Solutions for hw #2
2.2
CPI - cycles per instruction; CLK - clock cycle time; IC - Instruction count; R - % of total instructions removed.
CPU time old = CPI old X Clk old X IC old ---- 1
CPU time new = CPI new X CLK new X IC new
= CPI old X 1.1 X CLK old + (IC old - R) ---- 2
Equating 1 and 2 and solving for R, we get R = 9%
R is the percentage of instructions to be removed. So percentage of loads that has to be removed = (9% / 22.8%) = 39.5%
b.
Assume r1 = 45; 0(r1) = 5 ld r1, 0(r1)
Add r1,r1,rl
The result is 5 + 5 = 10
If it is replaced by the new instruction
Add r1, 0(r1)
the result would 45 + 5 = 50
Hence the old instruction cannot be replaced by the new instruction
2.3
Write the appropriate assembly language and find the size of the code in bytes and the no. of memory transfers.
Sample: For Accumulator Architecture
Load B
Add C
Store A
Add C
Store B
Sub B
Store D
All instructions access memory. There are 7 instructions in total. Hence
Total no. of memory accesses = 4 X 7 = 28 bytes.

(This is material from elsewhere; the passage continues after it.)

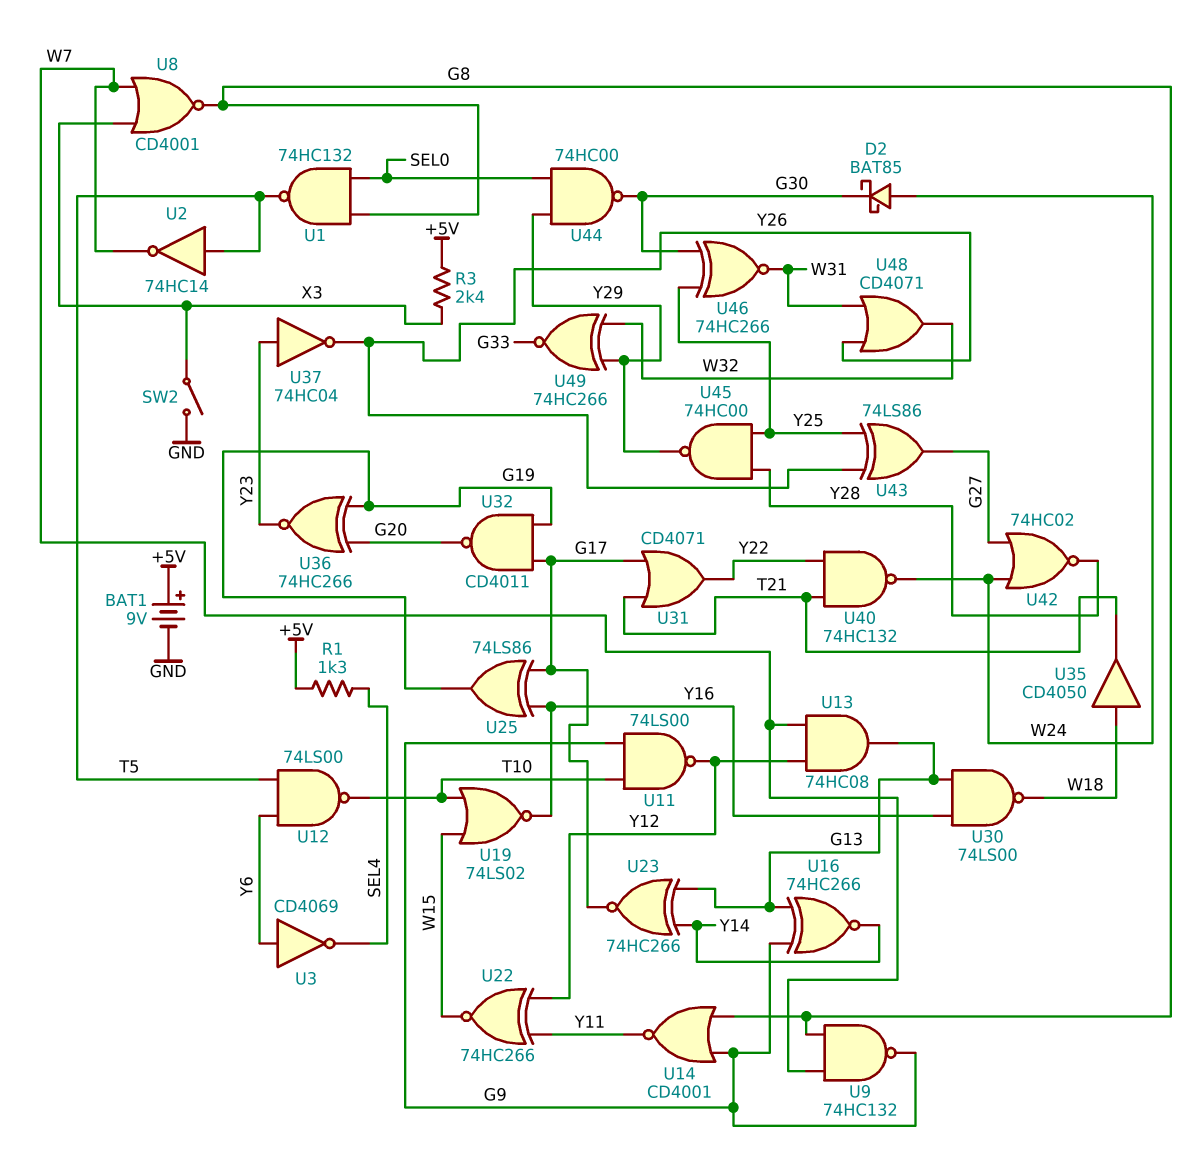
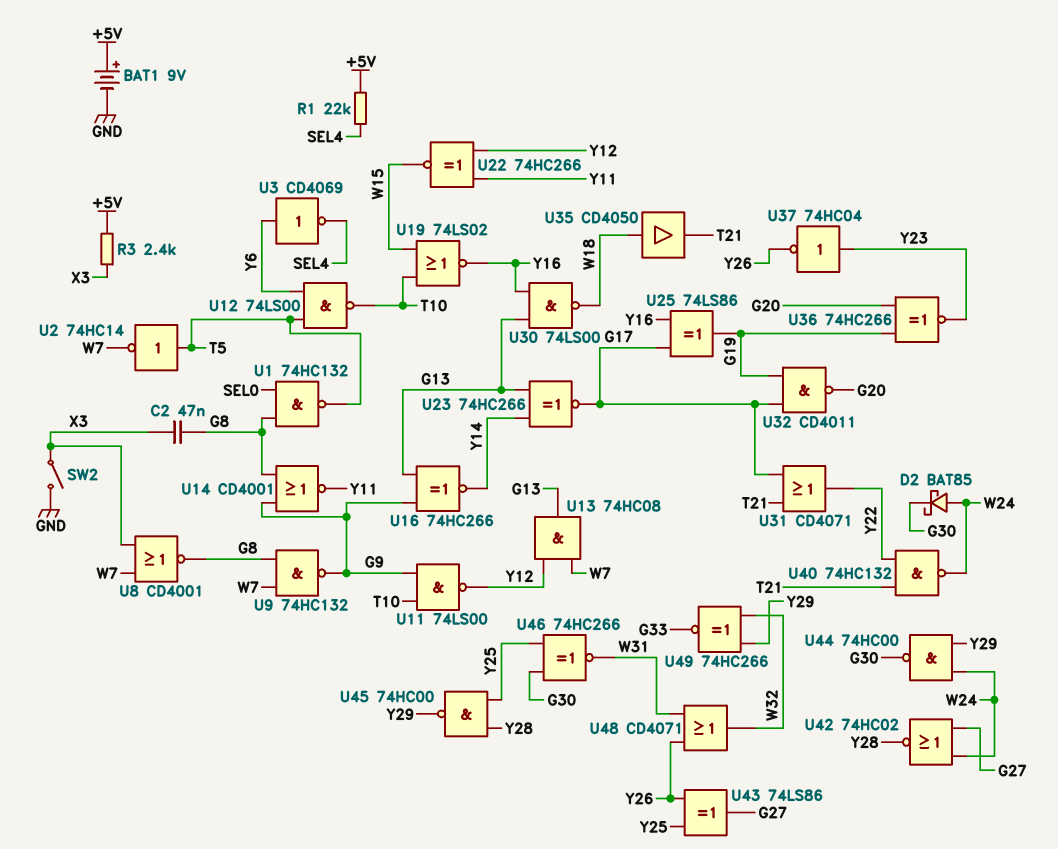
C2: none -> 47nF (G8, X3)
R1: 1.3k (+5V, SEL4) -> 22k (+5V, SEL4)
U44: NAND 74HC00 (in SEL0, in Y29, out G30) -> NAND 74HC00 (in W24, in Y29, out G30)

Each instruction occupies 1 byte for opcode + 2 byte for memory address = 3 bytes.
Code size = 3 X 7 = 21 bytes
2.10
no. of memory access = 1 + 0.26 + 0.09 = 1.35
REMEMBER: You have to consider the instruction accesses also for calculating the total no. of memory accesses
For data accesses you have to consider the % of load and stores
no. of data accesses = .26 + .09 = .35
% of data access = no. of data access / number of memory access
= .35/1.35 = 26%
% of data accesses that are reads = no.of data reads/ no. of data accesss
= .26/.35 = 74%
% of memory read = 1 + 0.26 / 1.35 = 93%
2.11
CPI = summation of (CPI of individual instruction X Frequency of individual instructions) Use the above formula and find the CPI.
REMEMBER: For conditional branches you have to find the % of taken branches by multiplying the frequency of conditional branch instrucition by 60% and that of not taken by 40%
The answer is : 1.23
2.12
a. Ic new / IC Old = ( ICold - (26% X 10% - 9% X 10 % )X IC Old ) / IC old
= .965
b. Cpu time new = CPI old + 1.05 X CLK old + 0.965 X IC old = 1.01325 X CPU time old.
this implies the older one is faster.